Clutching our pricey new purchase, we went online and, after less than 15 seconds, found the same pair selling on Amazon.com for $100 (€70). With delivery charges included, the final total for our glasses was €100. There was even better value to be found on Ebay, where a brand new pair of Clubmasters could have been ours for just €85, including delivery.
Buying glasses of any description sight unseen is not entirely risk-free. They might be too big, too small or too fake – the €5 Ray Bans from Malaysia, in particular, seemed just a bit too good to be true – but, if you take sensible precautions and sensible measurements, you can avoid most of the pitfalls and snag yourself a real bargain.

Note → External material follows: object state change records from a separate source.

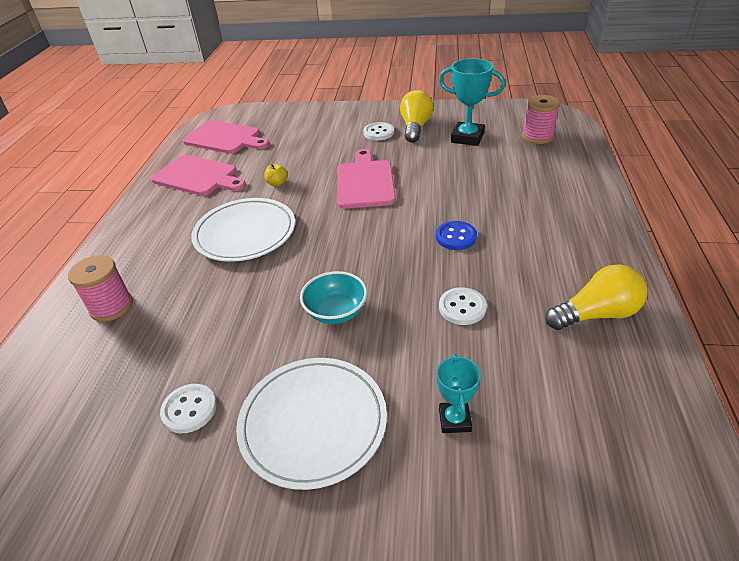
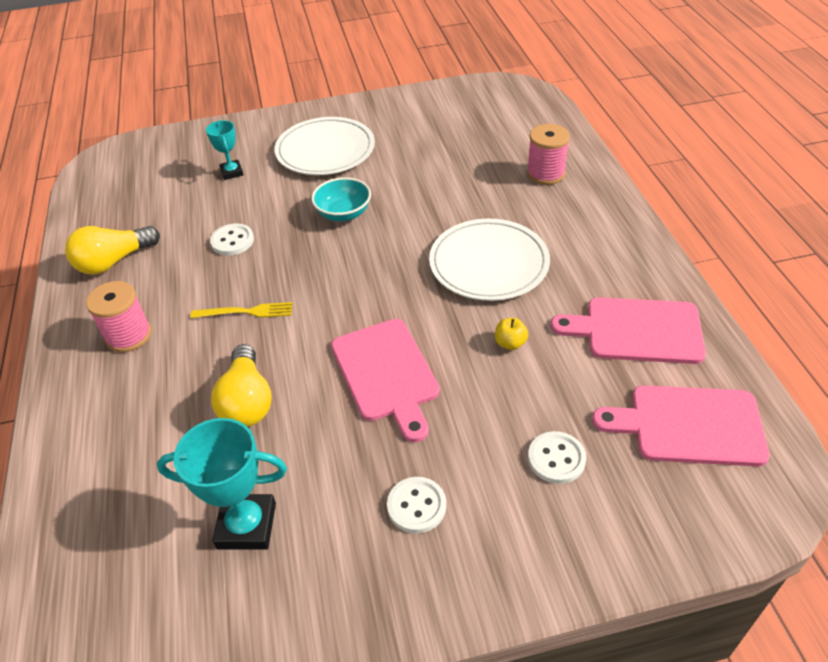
camera: 160 degrees right, 5 degrees up
(189, 409) = (413, 138): white button -> white button (556, 459)
(415, 127) = (352, 540): yellow light bulb -> yellow light bulb (247, 401)
(456, 237) = (246, 312): blue button -> yellow fork
(537, 137) = (116, 558): pink spool -> pink spool (128, 336)

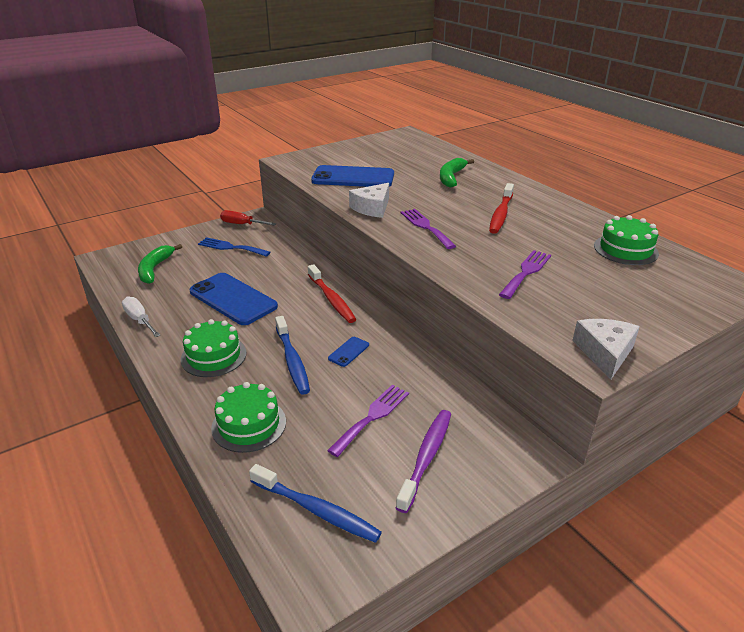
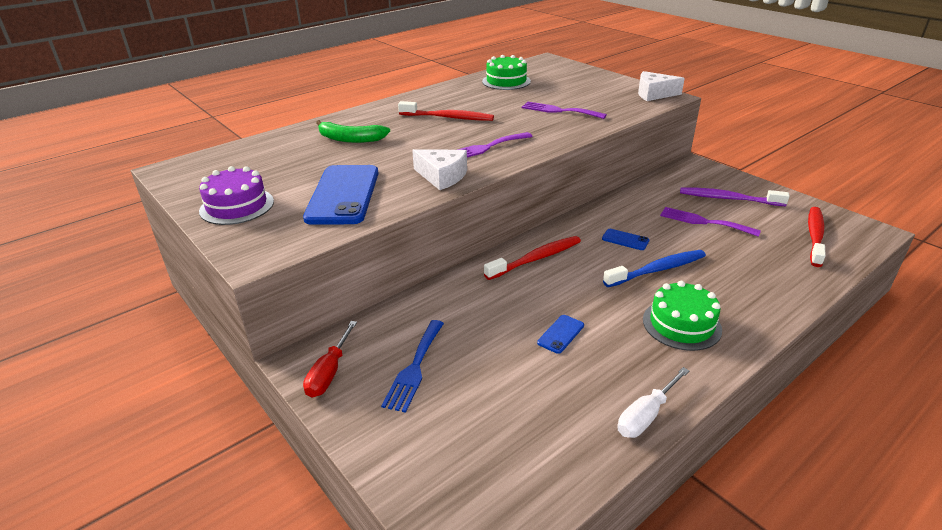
camera: 95 degrees left, 0 degrees up
(155, 269) = (498, 446): green banana -> none
(233, 299) = (560, 334): blue phone -> blue phone, size x0.43
(249, 424) = (761, 280): green cake -> none
(316, 509) = (814, 236): blue toothbrush -> red toothbrush
(349, 152) = (237, 206): none -> purple cake

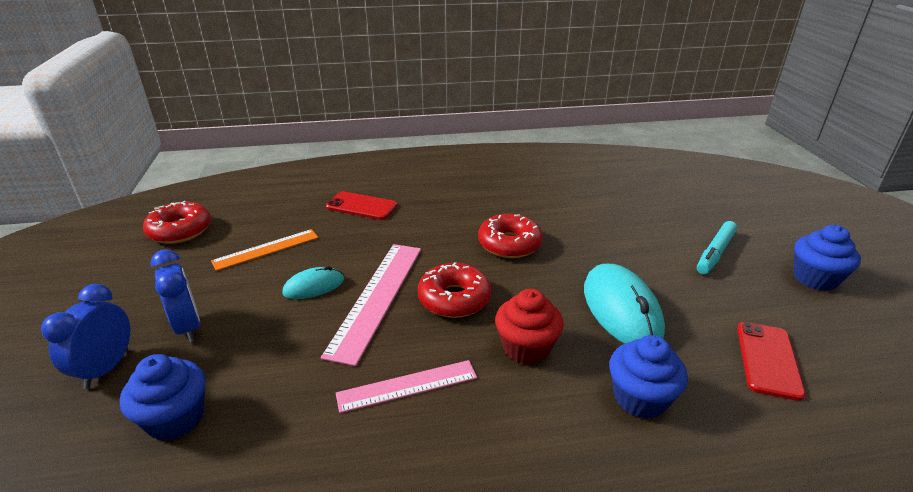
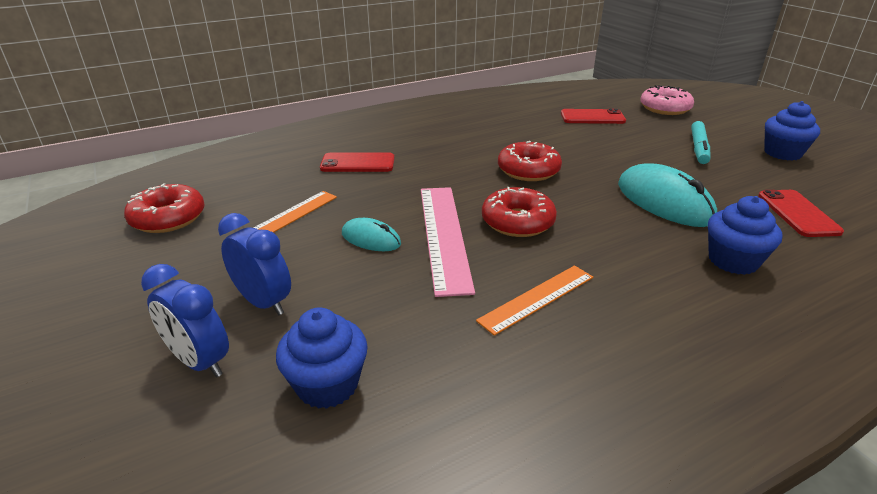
camera: 20 degrees left, 0 degrees up
(106, 368) = (200, 362): blue clock -> blue clock turned 45 degrees counterclockwise
(314, 286) = (371, 239): turquoise mouse -> turquoise mouse turned 75 degrees clockwise
(407, 385) = (537, 298): pink ruler -> orange ruler
(526, 348) = (613, 246): red cupcake -> none
(624, 194) = (592, 117): none -> red phone
(716, 196) = (665, 108): none -> pink donut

We spoke to Ellen Mac Nally of Mac Nally Opticians on the Green in Dublin where some of the trendiest (and most expensive) sunglasses are to be found. Unsurprisingly, she cautions against a web purchase. “People with tiny faces come in with huge glasses they have bought online. They are literally falling off them and they ask us if we can adjust them but there is only a certain amount we can ever do.” She says that, despite the downturn, people are still spending “a fair amount of money” on sunglasses they believe to be of high quality. While people are no longer quite as keen to spend more than €1,000 on designer handbags or shoes, the market for €250 Chanel or Gucci sunglasses is holding firm, she says.
But why would anyone spend such sums on sunnies when Penneys is selling pairs for a scarcely believable €3, and Top Shop, Boots, MS and Dunnes Stores have all manner of trendy pairs for €18? We took a straw poll of users on Twitter last week and the almost universal opinion was that it is never worth spending serious money on sunglasses that you are likely to break, lose or scratch in your pockets or handbag.
Mac Nally is not for turning. She insists that “you get what you pay for when it comes to sunglasses”. She says that cheap glasses can damage the eye by allowing the pupil to dilate in the shade without offering UV protection.
Such a fear is probably unfounded, unless the glasses are really, really cheap – and possibly made by a child who has stuck coloured sweet wrappers over a regular pair of glasses. It seems unlikely in the extreme that the stores named above would make bogus UV claims about their products and risk losing millions in law suits.
William Power, a consultant ophthalmologist at the Blackrock Clinic, certainly downplays the risks and says price is not be a factor in guaranteeing safety.
“So long as they have full UV protection then the customer is paying for style, brand and durability after that,” he says.